On occasion we dig into picture archives to see if any old gems can illuminate current news. Today's prompt is the volatility in global stock markets, and the search term at the Library of Congress photo archive is "New York Stock Exchange." Among the results is a group of 11 pictures of the NYSE floor from 1907:
Pearson's Magazine via Library of Congress file
The floor of the New York Stock Exchange, circa October 1907, secretly shot with a camera hidden in the photographer's sleeve.

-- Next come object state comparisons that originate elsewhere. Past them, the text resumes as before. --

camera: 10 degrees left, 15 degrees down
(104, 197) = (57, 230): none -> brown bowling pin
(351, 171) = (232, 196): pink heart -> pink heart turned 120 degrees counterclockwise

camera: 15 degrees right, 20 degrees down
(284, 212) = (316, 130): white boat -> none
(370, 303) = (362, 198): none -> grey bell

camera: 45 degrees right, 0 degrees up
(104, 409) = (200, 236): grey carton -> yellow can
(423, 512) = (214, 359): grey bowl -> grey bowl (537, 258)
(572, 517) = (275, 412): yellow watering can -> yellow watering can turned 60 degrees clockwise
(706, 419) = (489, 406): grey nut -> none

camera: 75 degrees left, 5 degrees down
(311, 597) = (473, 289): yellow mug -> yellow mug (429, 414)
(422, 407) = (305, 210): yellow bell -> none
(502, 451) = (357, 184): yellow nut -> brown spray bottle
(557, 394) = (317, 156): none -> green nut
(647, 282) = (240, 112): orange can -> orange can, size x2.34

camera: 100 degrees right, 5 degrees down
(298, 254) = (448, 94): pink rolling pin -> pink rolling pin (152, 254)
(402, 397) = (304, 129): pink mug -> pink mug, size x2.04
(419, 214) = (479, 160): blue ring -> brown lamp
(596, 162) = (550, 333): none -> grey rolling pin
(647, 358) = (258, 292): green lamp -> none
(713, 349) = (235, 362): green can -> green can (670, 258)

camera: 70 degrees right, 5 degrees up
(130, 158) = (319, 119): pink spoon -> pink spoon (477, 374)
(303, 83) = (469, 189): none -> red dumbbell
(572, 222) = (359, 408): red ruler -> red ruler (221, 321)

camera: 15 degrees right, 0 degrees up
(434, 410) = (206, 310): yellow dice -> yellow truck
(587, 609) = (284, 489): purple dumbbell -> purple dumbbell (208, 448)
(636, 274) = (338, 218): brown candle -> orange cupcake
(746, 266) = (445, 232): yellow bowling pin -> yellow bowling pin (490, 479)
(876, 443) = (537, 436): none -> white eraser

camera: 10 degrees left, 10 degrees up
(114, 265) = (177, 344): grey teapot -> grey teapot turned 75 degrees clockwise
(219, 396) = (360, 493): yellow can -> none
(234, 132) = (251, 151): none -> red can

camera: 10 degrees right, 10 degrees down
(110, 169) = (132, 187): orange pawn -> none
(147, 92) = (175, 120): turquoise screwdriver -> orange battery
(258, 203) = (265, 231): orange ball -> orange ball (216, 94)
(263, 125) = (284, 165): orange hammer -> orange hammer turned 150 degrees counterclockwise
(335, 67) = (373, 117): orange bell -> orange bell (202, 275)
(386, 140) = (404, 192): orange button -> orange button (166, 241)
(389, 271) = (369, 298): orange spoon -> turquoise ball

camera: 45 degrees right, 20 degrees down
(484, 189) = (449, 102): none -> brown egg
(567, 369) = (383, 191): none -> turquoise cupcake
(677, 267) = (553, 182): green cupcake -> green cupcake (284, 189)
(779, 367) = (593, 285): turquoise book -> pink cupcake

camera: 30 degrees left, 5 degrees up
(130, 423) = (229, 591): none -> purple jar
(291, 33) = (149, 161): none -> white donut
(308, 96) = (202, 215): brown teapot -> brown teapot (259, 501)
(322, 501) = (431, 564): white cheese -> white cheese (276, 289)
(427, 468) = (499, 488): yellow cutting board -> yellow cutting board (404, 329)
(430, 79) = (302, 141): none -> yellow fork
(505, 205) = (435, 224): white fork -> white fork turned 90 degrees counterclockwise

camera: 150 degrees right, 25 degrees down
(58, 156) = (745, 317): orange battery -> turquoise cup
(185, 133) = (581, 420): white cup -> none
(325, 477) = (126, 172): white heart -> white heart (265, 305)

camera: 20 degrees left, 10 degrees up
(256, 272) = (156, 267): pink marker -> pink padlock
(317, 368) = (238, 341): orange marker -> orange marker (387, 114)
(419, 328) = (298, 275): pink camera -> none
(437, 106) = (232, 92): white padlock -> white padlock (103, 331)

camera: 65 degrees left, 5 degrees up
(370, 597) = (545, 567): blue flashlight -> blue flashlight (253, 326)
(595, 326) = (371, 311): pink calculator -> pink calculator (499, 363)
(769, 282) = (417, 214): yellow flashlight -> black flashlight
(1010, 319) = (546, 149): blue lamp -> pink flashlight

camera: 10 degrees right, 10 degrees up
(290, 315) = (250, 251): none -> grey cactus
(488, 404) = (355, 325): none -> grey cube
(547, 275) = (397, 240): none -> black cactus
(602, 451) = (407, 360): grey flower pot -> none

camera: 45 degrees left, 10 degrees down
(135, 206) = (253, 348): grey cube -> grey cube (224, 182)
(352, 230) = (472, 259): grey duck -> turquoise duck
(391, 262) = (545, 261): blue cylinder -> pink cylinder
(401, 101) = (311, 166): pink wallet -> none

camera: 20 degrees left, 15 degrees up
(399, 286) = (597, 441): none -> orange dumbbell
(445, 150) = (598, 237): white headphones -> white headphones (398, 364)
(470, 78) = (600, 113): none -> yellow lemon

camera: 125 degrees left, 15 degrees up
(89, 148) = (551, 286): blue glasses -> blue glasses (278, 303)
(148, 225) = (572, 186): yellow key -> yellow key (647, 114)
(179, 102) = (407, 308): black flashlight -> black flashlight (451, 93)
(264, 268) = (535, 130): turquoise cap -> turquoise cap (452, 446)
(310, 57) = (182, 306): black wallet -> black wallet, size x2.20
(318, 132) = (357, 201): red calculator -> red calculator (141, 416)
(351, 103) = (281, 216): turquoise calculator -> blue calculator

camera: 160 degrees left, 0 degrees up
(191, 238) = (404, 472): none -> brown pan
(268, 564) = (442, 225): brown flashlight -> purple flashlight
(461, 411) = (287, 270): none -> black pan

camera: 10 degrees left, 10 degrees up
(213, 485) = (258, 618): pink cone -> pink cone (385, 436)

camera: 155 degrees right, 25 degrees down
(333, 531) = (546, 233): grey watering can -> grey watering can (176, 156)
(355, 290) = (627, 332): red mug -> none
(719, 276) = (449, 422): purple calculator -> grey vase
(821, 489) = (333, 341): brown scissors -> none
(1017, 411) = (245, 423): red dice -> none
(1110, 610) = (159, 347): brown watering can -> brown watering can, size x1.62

The caption attached to one of the prints shows how far a Pearson's Magazine photographer had to go make the images:
"This remarkable photograph, made expressly for Pearson's magazine, represents the first successful attempt to catch in the camera the great gambling scene on the floor of the New York Stock Exchange. Extraordinary precautions are taken to prevent photographers from giving the American public an idea of the place where stocks involving thirty million dollars have been gambled with in one day. This picture was made through the empty sleeve of a coat used to conceal the camera from the sharp eyes of the stock exchange guards...."
In 1907 the stock market was in a tumult. We're not economics pros here at PhotoBlog, so we'll leave any comparisons to you to draw, along with two links to related reading:
- In 2007, Robert F. Bruner and Sean D. Carr wrote a book called The Panic of 1907: Lessons Learned from the Market's Perfect Storm. There's a long excerpt of the The Panic of 1907 at the financial blog The Big Picture.
- Ron Chernow's excellent The House of Morgan contains a detailed description of the role J.P. Morgan played in countering the crash.